Why does this blog exist? Is it worth the carbon footprint to compile, host and serve this blog?

In my worldview, programming is much more about transmission of knowledge than remembering how to invert1 a binary tree. I think it is paramount for programmers of this day and age to be competent in:

  1. Communicating their ideas clearly and concisely.
  2. Using existing abstractions, or creating ones if the need arises2. Abstractions entail vocabulary.
  3. Writing documentation, decisions, and tradeoffs that are selected. Both for posterity’s sake and as a way to decant what was and was not important at that time.

I suck at these three. But that’s ok because I can work on improving 😊.

Communicating Ideas

I have a lot of experiences where I have an idea for which I can’t put words. I imagine blobs, arrows, and boxes of how things need to interact. But when I want to communicate them I usually ramble on, fail to draw what I have in my head, and by and large, those concepts are communicated imperfectly. Or not at all.

Communication is hard.

But I think that the ability to communicate is a skill that can be worked on. Improved upon. It needs time and practice. This blog is my training ground. I don’t expect most of the posts here to be life-changing. But I hope that at some point I will have a groundbreaking idea that I’ll want to share. If/when that time comes, I would like to be prepared. So I train, here.

Existing Abstractions

Writing also forces me to do some research, and expand my vocabulary (and therefore my pool of abstractions). Every new entry I explore existing material. See what others have written about it. And I’m often presented with like-minded individuals with far more experience in the subject matter, that have interesting choices of terminology.

I’ve had some ideas I wanted to explore but quickly found other resources that covered all that I wanted to explore, and then some. And even if I didn’t end up writing an entry, my knowledge did expand.

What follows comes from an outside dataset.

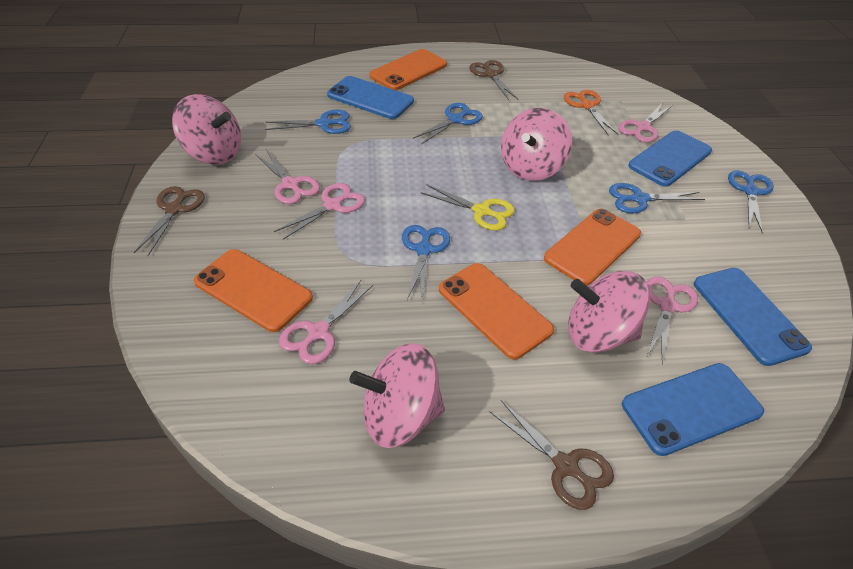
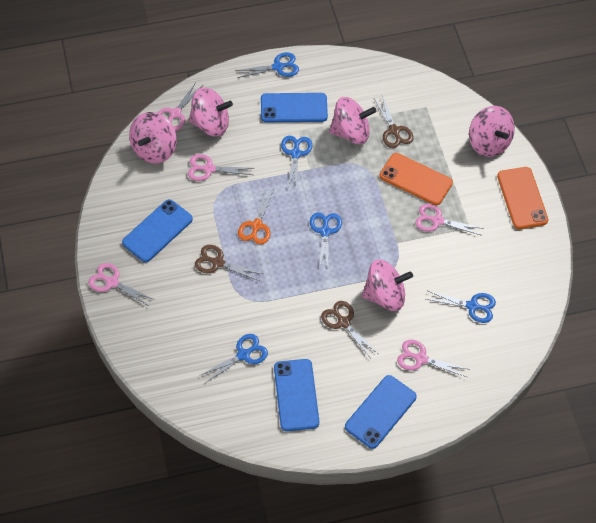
orange phone: 4 -> 2
pink spinning top: 4 -> 5
yellow scissors: 1 -> 0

I would love to be that resource for someone else; that might be struggling to find the words for a problem, or get some guidance on a topic. Even if they disagree entirely on what I had to say, at least I can be a bad example.

“I’m not totally useless. I can be used as a bad example.” ― Victor Hugo, Les Misérables

For Posterity’s Sake

Finally and most purposeless for you, the reader, it is a way I can log my journey through life. I look forward to coming back to some old entry and think: “Oh, how naïve young Joaco was”. And if you are me, in the future, then remember: you left a pair of socks in the top left drawer in the kitchen 🧦.


  1. Why would anyone, in any domain, need to invert a tree‽‽ 

  2. More often than not, abstractions over “new” ideas already exist. It is just too hard to find them in the heat of the moment. We need some time to work on a particular problem that we start to see patterns and similarities the new abstractions have with existing ones.